Number of autopsies and causal link between deaths and anaesthesia
One of the greatest difficulties in determining the causal role of anaesthesia in the process leading to death derives from the fact that many of the existing surveys examine the epidemiological pattern of anaesthesia-related deaths. Data are generally collected from death certificates based on the ICD system 6 and from insurance companies’ files. Many limitations arise when these kind of data are used. First of all, only a minority of adverse events result in malpractice claims 7 and the data are gathered by insurance organizations for the purpose of resolving malpractice claims.

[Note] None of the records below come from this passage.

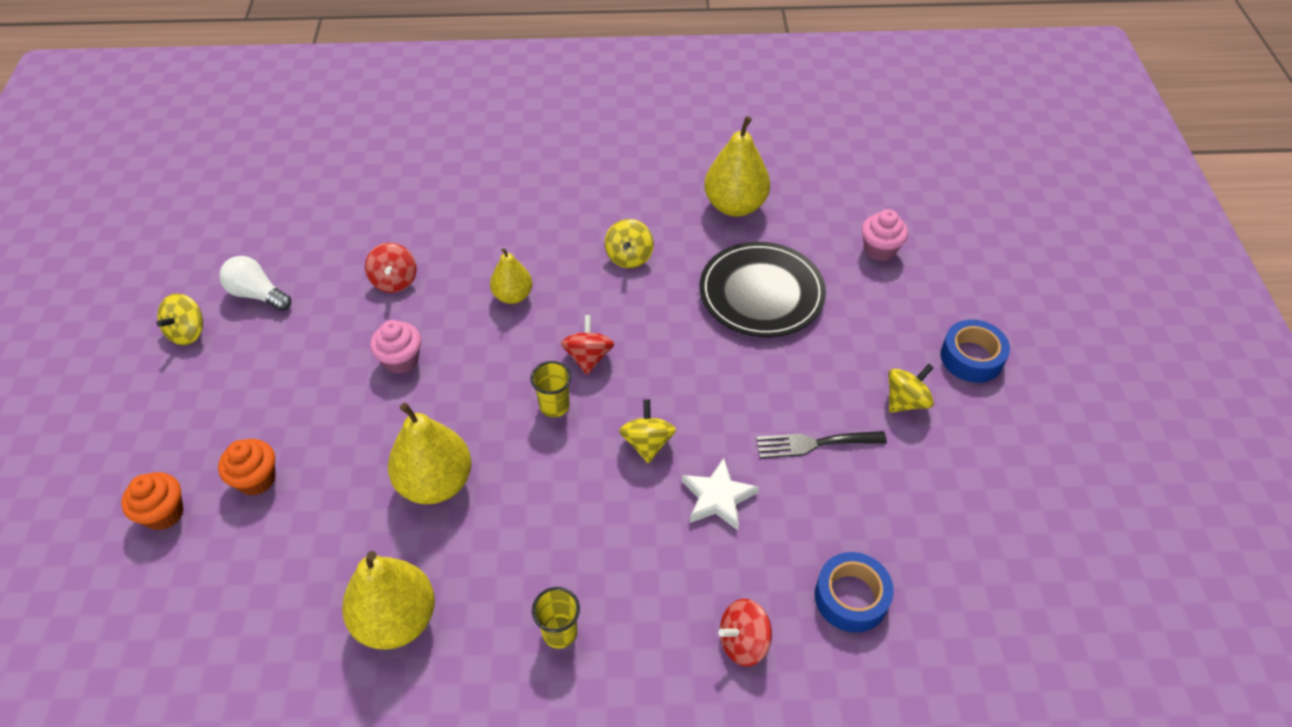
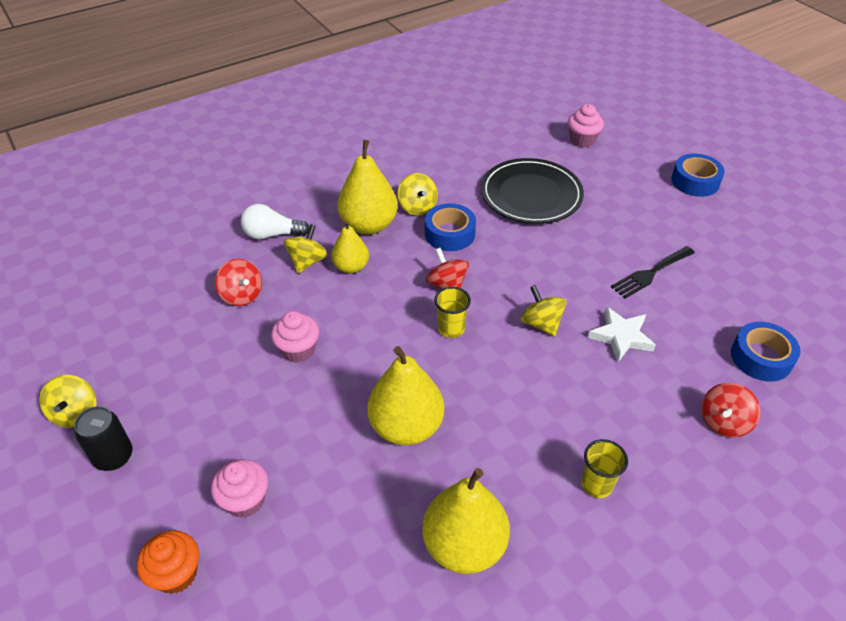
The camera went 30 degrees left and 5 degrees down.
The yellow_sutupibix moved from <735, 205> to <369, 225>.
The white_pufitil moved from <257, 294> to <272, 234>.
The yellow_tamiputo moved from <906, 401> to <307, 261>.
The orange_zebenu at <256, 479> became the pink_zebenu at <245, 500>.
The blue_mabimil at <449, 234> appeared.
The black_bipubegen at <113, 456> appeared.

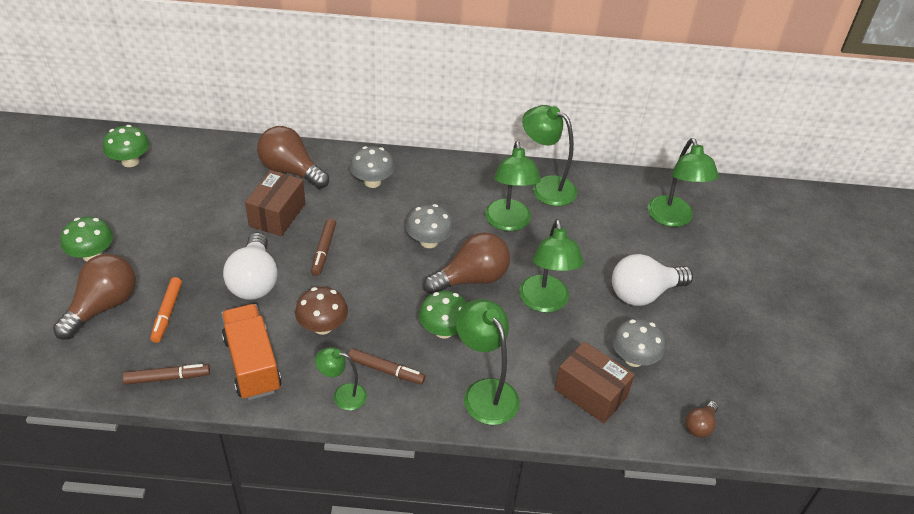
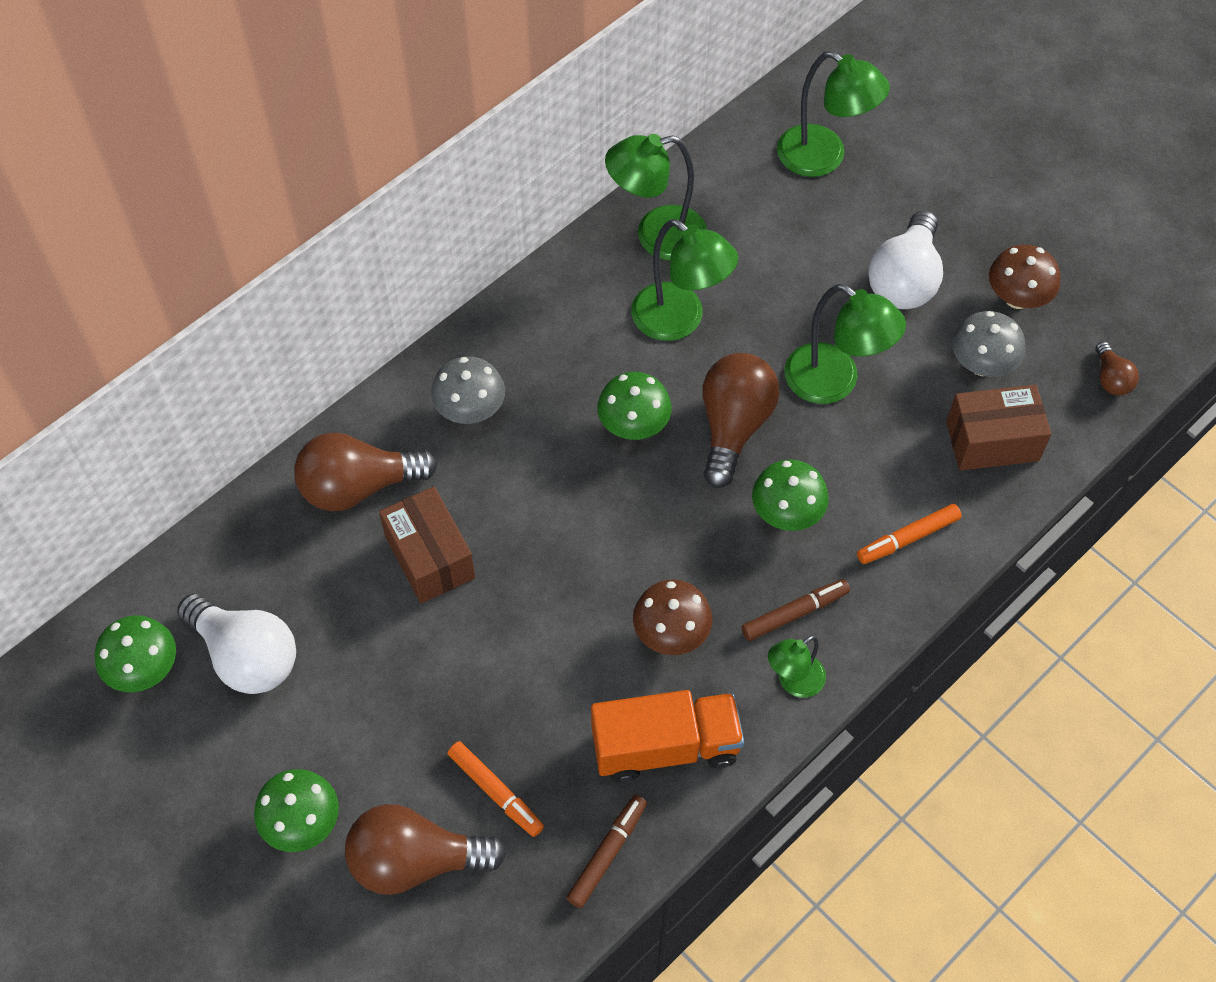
The camera went 45 degrees left and 15 degrees up.
The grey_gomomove at <429, 241> became the green_gomomove at <634, 425>.
The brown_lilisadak at <323, 250> disappeared.
The white_pufitil moved from <254, 281> to <246, 656>.
The brown_pufitil at <103, 306> turned 75 degrees counterclockwise.
The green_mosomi at <485, 392> was replaced by the orange_lilisadak at <907, 538>.
The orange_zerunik at <252, 364> turned 150 degrees clockwise.
The brown_gomomove at <1017, 297> appeared.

The incompleteness of specific detailed information regarding the sequence of events or mechanism makes the claim analysis system ineffective. Moreover, when root causes are searched from questionnaire analysis or through discussion with experts, differentiation between deaths partially related to anaesthesia and deaths not related to anaesthesia in which anaesthetic care could have played only a minor role was indeed often difficult. 1 Finally, the validity and reliability of the multiple-causes-of-death data remain a concern. Although previous research has shown a high reliability of the multiple-causes-of-death data for some diseases (such as cancer and external causes), their sensitivity and specificity for detecting anaesthesia-related deaths have not been rigorously examined. It is likely that these estimates of anaesthesia-related mortality missed a portion of anaesthesia-related mortality, particularly those deaths in which complications and adverse events of anaesthesia/anaesthetics played only a contributory role. On the other hand, some of the deaths associated with anaesthetics or analgesics identified through death certificates may not be related to anaesthesiological practice. 8,9
Conclusion
In conclusion, in the issue of medical malpractice, the data from epidemiological research are not completely reliable and such estimates of mortality are also susceptible to bias. Data on malpractice cases are furthermore available from the files of the institutes of forensic medicine representing the best available data source on lethal cases, 10 since autopsy provides unique paramount information concerning the cause of death. As has been highlighted, 10 autopsy is a valuable tool to reveal and prove medical malpractice. Specifically, in the issue of anaesthesia-related deaths, 11 failure to perform autopsy, which could provide valuable supplementary information concerning the medical condition of the patient, as well as the reason and condition under which the operation was undertaken, constitutes a problem. Based on our study no data on the incidence of anaesthesia medical malpractice can be given since the autopsy rate and total number of cases are too low to measure incidence and prevalence rates of errors and adverse events, but our results reinforce the need for a complete postmortem investigation in all cases of anaesthesia-related deaths.
As Cook et al. 12 suggest, establishment of a rigorous process for examining anaesthesia-related events in all countries, which would be likely to illuminate the cause of sentinel events, would improve learning and, more importantly, have the potential to benefit patients by improving patient care.